When sled Is the Better Fit¶
1. You need a simple key-value store¶
If your data model is naturally key-value and you don't need SQL, sled's API is straightforward:
let db = sled::open("mydb")?;
db.insert("config:theme", b"dark")?;
db.insert("config:language", b"en")?;
let theme = db.get("config:theme")?;
2. You need event notifications¶
sled's watch_prefix provides real-time notifications when keys change:
3. You need compare-and-swap semantics¶
// Atomic CAS operation
let old_value = db.get("counter")?;
let result = db.compare_and_swap(
"counter",
old_value, // Expected current value
Some(b"42"), // New value
)?;
if result.is_ok() {
println!("Updated successfully");
}
4. You're building a Rust-only application¶
If your entire stack is Rust and you don't need cross-language access, sled's pure-Rust API is ergonomic and idiomatic.
5. You want a smaller binary¶
sled's binary footprint is smaller than DecentDB's, which includes a full SQL parser, planner, and executor.
When DecentDB Is the Better Fit¶
1. You need SQL queries¶
-- DecentDB: Complex analytical query
SELECT
DATE(created_at) as day,
COUNT(*) as orders,
SUM(total) as revenue
FROM orders
WHERE created_at >= '2024-01-01'
GROUP BY DATE(created_at)
ORDER BY day DESC;
With sled, you would need to: - Design key encoding for efficient querying - Implement aggregation logic in application code - Handle all edge cases manually
2. You need typed data and constraints¶
-- DecentDB: Schema with validation
CREATE TABLE products (
id INTEGER PRIMARY KEY,
name TEXT NOT NULL,
price DECIMAL(10,2) NOT NULL CHECK (price > 0),
stock INTEGER NOT NULL DEFAULT 0 CHECK (stock >= 0)
);
sled stores raw bytes. Type safety and validation are your responsibility.
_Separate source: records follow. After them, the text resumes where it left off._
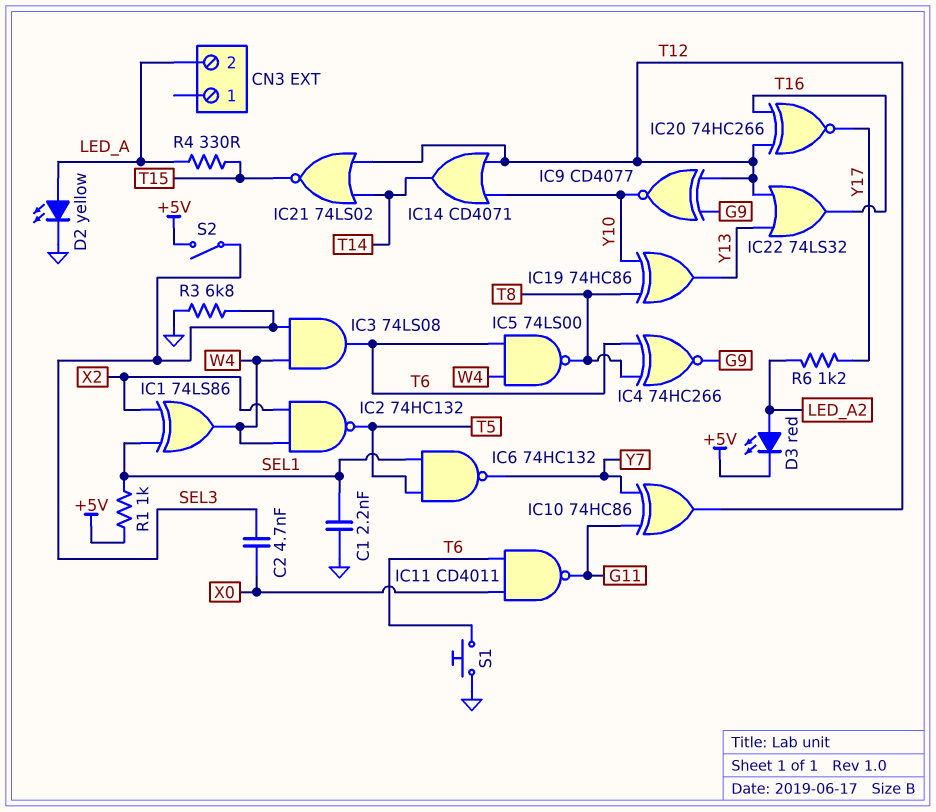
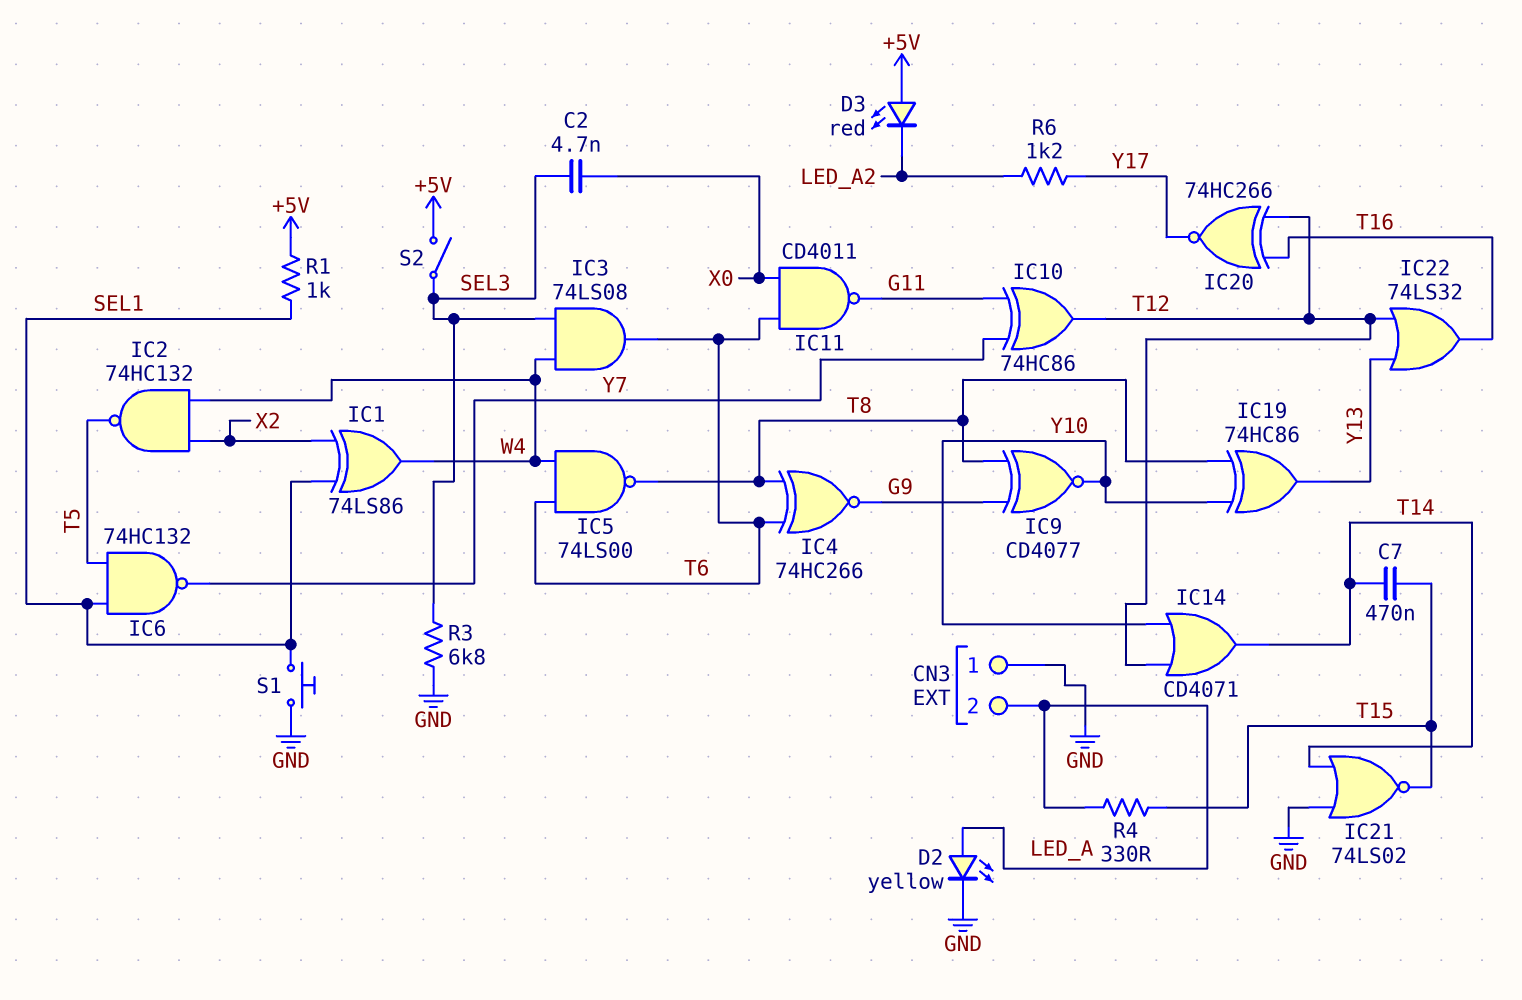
C1: 2.2nF (GND, SEL1) -> none
C7: none -> 470nF (T14, T15)
CN3 pin 1: none -> GND
D3: LED red (A LED_A2, K +5V) -> LED red (A +5V, K LED_A2)
IC9: XNOR CD4077 (in G9, in T12, out Y10) -> XNOR CD4077 (in G9, in T8, out Y10)
IC21: NOR 74LS02 (in T12, in T14, out T15) -> NOR 74LS02 (in GND, in T14, out T15)
S1: button (GND, T6) -> button (GND, SEL1)

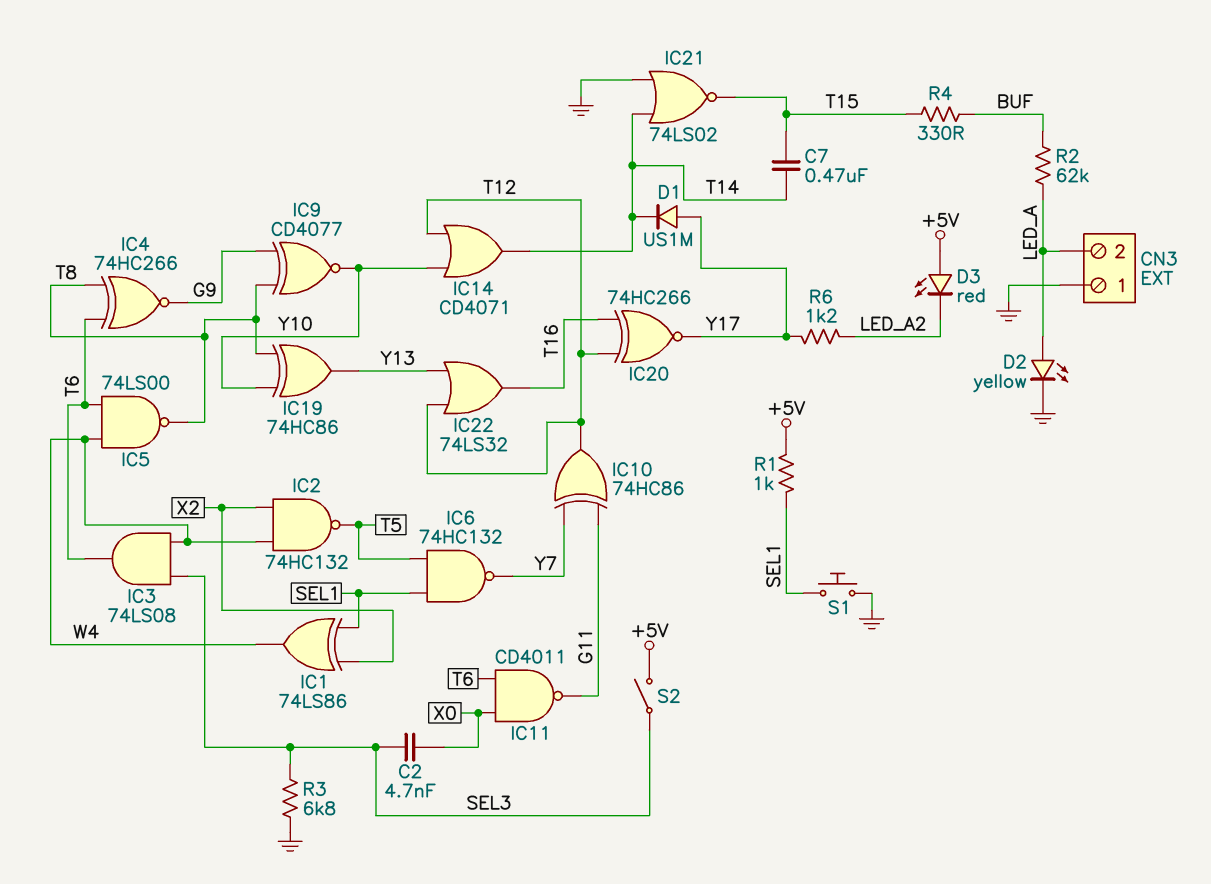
D1: none -> diode US1M (A Y17, K T14)
R2: none -> 62k (BUF, LED_A)
R4: 330 (LED_A, T15) -> 330 (BUF, T15)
3. You need secondary indexes¶
-- DecentDB: Multiple indexes for different access patterns
CREATE INDEX idx_products_name ON products(name);
CREATE INDEX idx_products_price ON products(price);
With sled, you would maintain separate trees for each index and keep them consistent.
4. You need cross-language access¶
DecentDB's C ABI enables access from Python, .NET, Go, Java, Node.js, and Dart. sled is Rust-only.
5. You need a stable, production-ready release¶
DecentDB 2.0.0 has a stable file format and API. sled is still pre-1.0 with potential API changes.
6. You need JOINs¶
-- DecentDB: Join across tables
SELECT o.id, u.name, o.total
FROM orders o
JOIN users u ON o.user_id = u.id
WHERE o.total > 100;
With sled, you would implement join logic in application code, potentially with multiple round trips.
Performance Characteristics¶
| Workload | DecentDB | sled |
|---|---|---|
| Point lookup | ~microseconds | ~microseconds |
| Range scan | Efficient (B-tree) | Efficient (B-link tree) |
| Write throughput | Good (WAL) | Good (lock-free) |
| Concurrent reads | Excellent | Excellent (lock-free) |
| Concurrent writes | Single writer | Multiple writers |
| Event notifications | Not supported | Built-in |
Decision Matrix¶
| Your Requirement | Choose |
|---|---|
| SQL queries, JOINs, aggregations | DecentDB |
| Simple key-value with range scans | sled |
| Event notifications (watch_prefix) | sled |
| Typed data with constraints | DecentDB |
| Secondary indexes | DecentDB (automatic) |
| Compare-and-swap operations | sled |
| Cross-language access | DecentDB |
| Rust-only application | Either |
| Smaller binary size | sled |
| Stable 1.0+ release | DecentDB |
| Multiple concurrent writers | sled |
Summary¶
- Choose sled when you need a pure-Rust key-value store with event notifications, compare-and-swap, and a simple API.
- Choose DecentDB when you need SQL queries, typed data, constraints, JOINs, and cross-language bindings.
Both are excellent Rust-native options. The choice depends on whether you need the full power of SQL (DecentDB) or the simplicity of a key-value interface (sled).